米国でのレンドリース法(武器貸与法)の復活=軍事支援国への武器の無制限使用許可。ヒトラーと違ってプーチンは核ミサイルを持ち使用宣言している。しかもロシア支援の中国がこのまま黙っているはずがない、同様の武器支援をする。また人類滅亡へのシナリオが1ステージ進む。ロシアだけではなく今度はアメリカを、誰か止めてくれ。
ジョージアみたいになるだけ。さあ、次はどこかな
レンドリース法、あれ無償じゃないんで返さないといけないんですよ。金が無理なら米国企業への優遇とか土地の貸与で。そう、土地の貸与(米軍基地)です。ウクライナのNATO加入を嫌がった結果、かつて独ソ戦でお世話になった(そして踏み倒した)レンドリース法で米軍基地が真横にできる可能性とか笑い話ですよね
現状は被害国の代表としてだけ目を向けられてるが、開戦前の立ち回りもなんなら今も感情的に舵切るのが目立ってるし、終戦後に最も外交力を求められる中立化なんてとても期待できないだろ。終戦後なんて心配しなくても今回の支払いでアメリカが勝手に手をつける
戦争をしている国は有償か無償かなんて考えずに、とにかく武器があれば使うんだよ。使わないと国がなくなるから。実際にスターリンは米国の供給能力以上に要求していたし。チャーチルは米国からソ連に輸送中の武器を横取りして使っていたw
レンドリース法は武器のみの戦争参加。参戦は兵員派遣を添えた戦争参加だ。
そうです。そしてイギリスは2006年に完済し、ソ連(ロシア)は踏み倒した。レンドリース法の恐ろしいところは「返す気があるなら返済完了まで潰れることを許さない」点です。中立化はしりませんが「ウクライナが武器を使うほど米国寄りになっていく」のです。なので(ロシアの墓穴に)笑える
だから、対抗上、中国もロシアに武器支援を始める可能性が高い。その時点で、開戦宣言はないものの事実上の第三次大戦の開始だ。
そしていま、世界では、ロシアを叩きたいグループと、第三次大戦を回避したいグループが、ぶつかり合っている。
ウクライナ侵攻始まった当初、「第三次大戦になりうる」ってコメしたらロシア擁護派に*にされた思い出。ロシアによるウクライナ侵攻を放置すれば武力による領土拡大が各地で起き、介入すれば現状。

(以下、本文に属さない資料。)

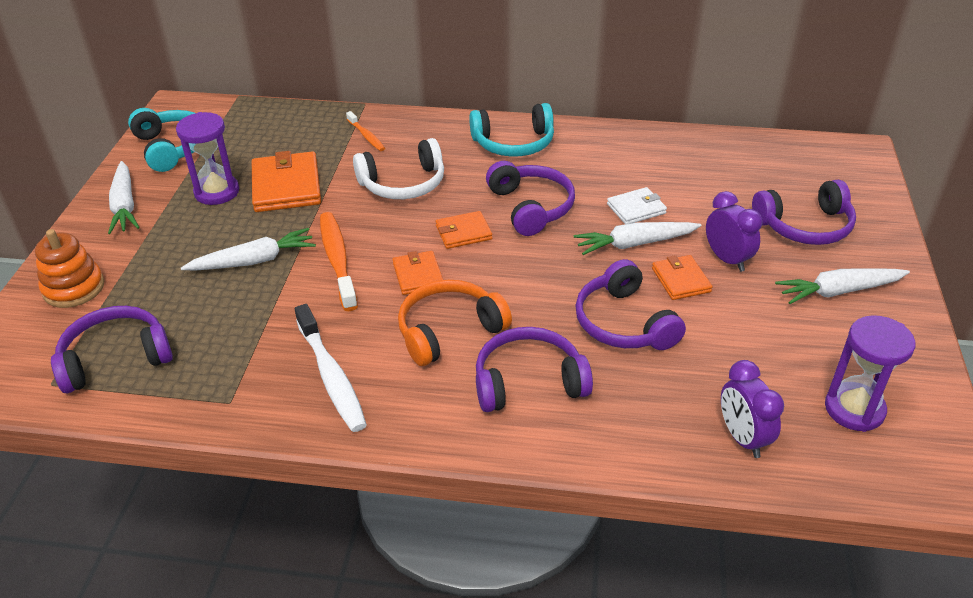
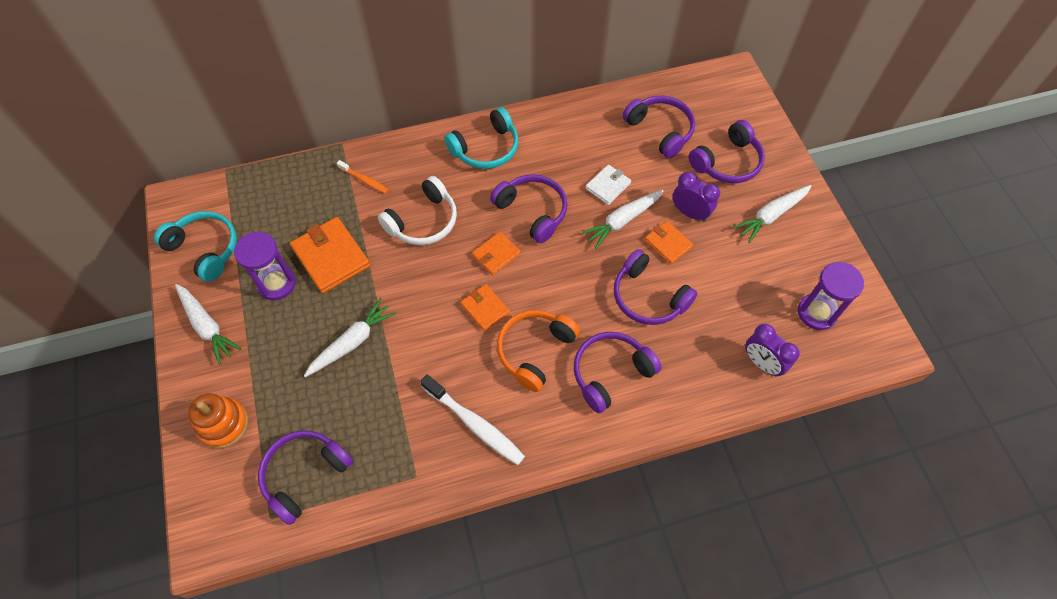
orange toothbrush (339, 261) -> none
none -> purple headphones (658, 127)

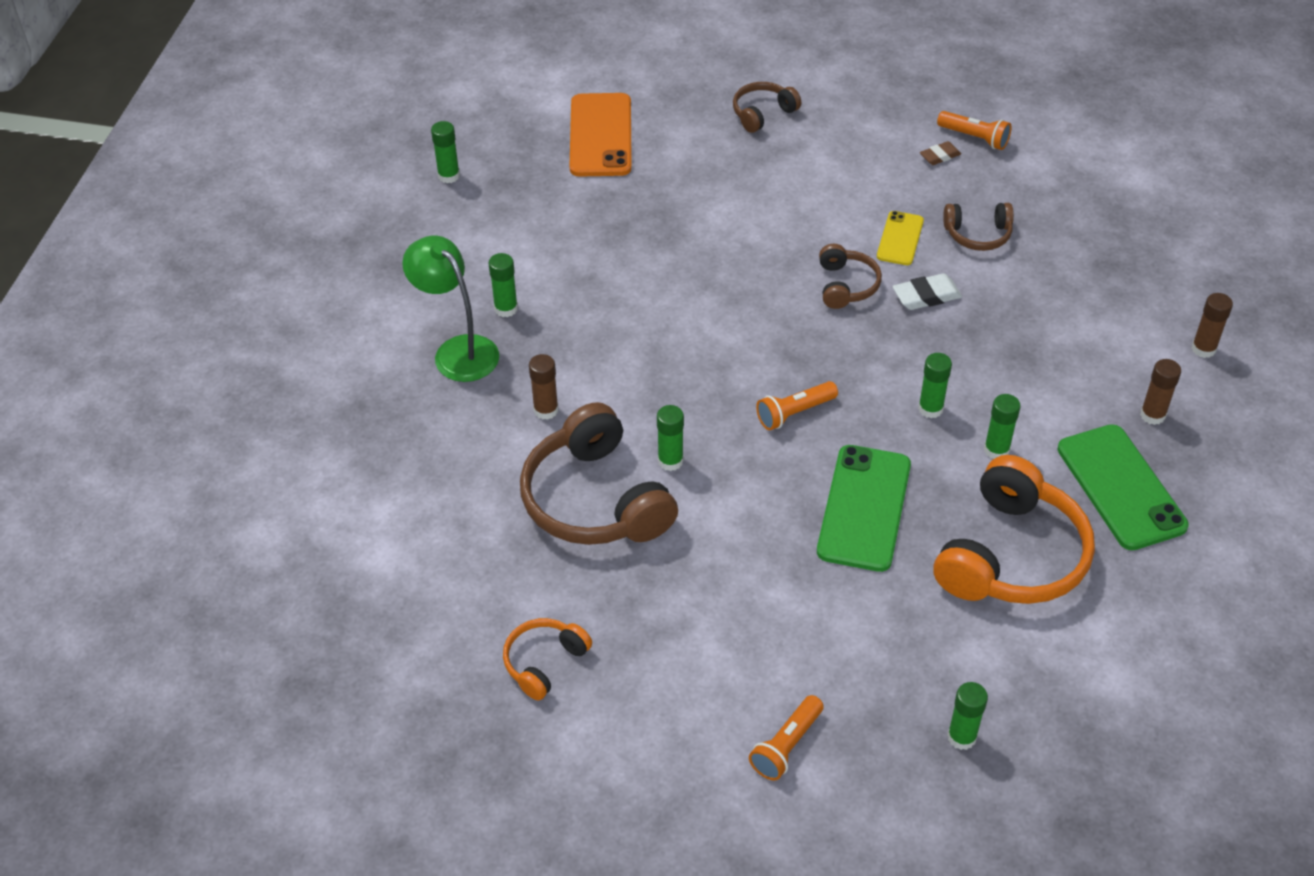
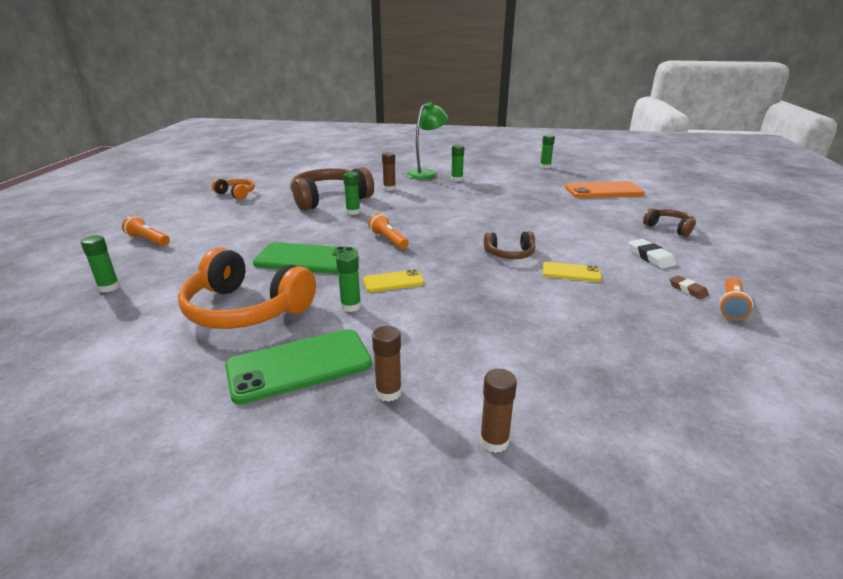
brown headphones (978, 227) -> none
white eraser (927, 291) -> white eraser (652, 254), moved
green glue stick (935, 385) -> yellow phone (393, 280)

とはいえロシアと中国足してもアメリカ1国に勝てないんだろうなぁ
まあ、アメリカの国防費はこういう事態を想定して作られているからな。当年度予算になくても、有形無形の軍事資産の蓄積が大きい。各国にある駐留米軍の基地や人員などもそうだな。
せんちねる>>中国が何より恐れるのは台湾侵攻前のアメリカとの対立。ウクライナの民間人虐殺にさえ批判的なコメントを出し始めた中国が自国への経済制裁が確定する武器支援を行うことは決してあり得ない。隣国と違ってそこまでアホじゃないからな。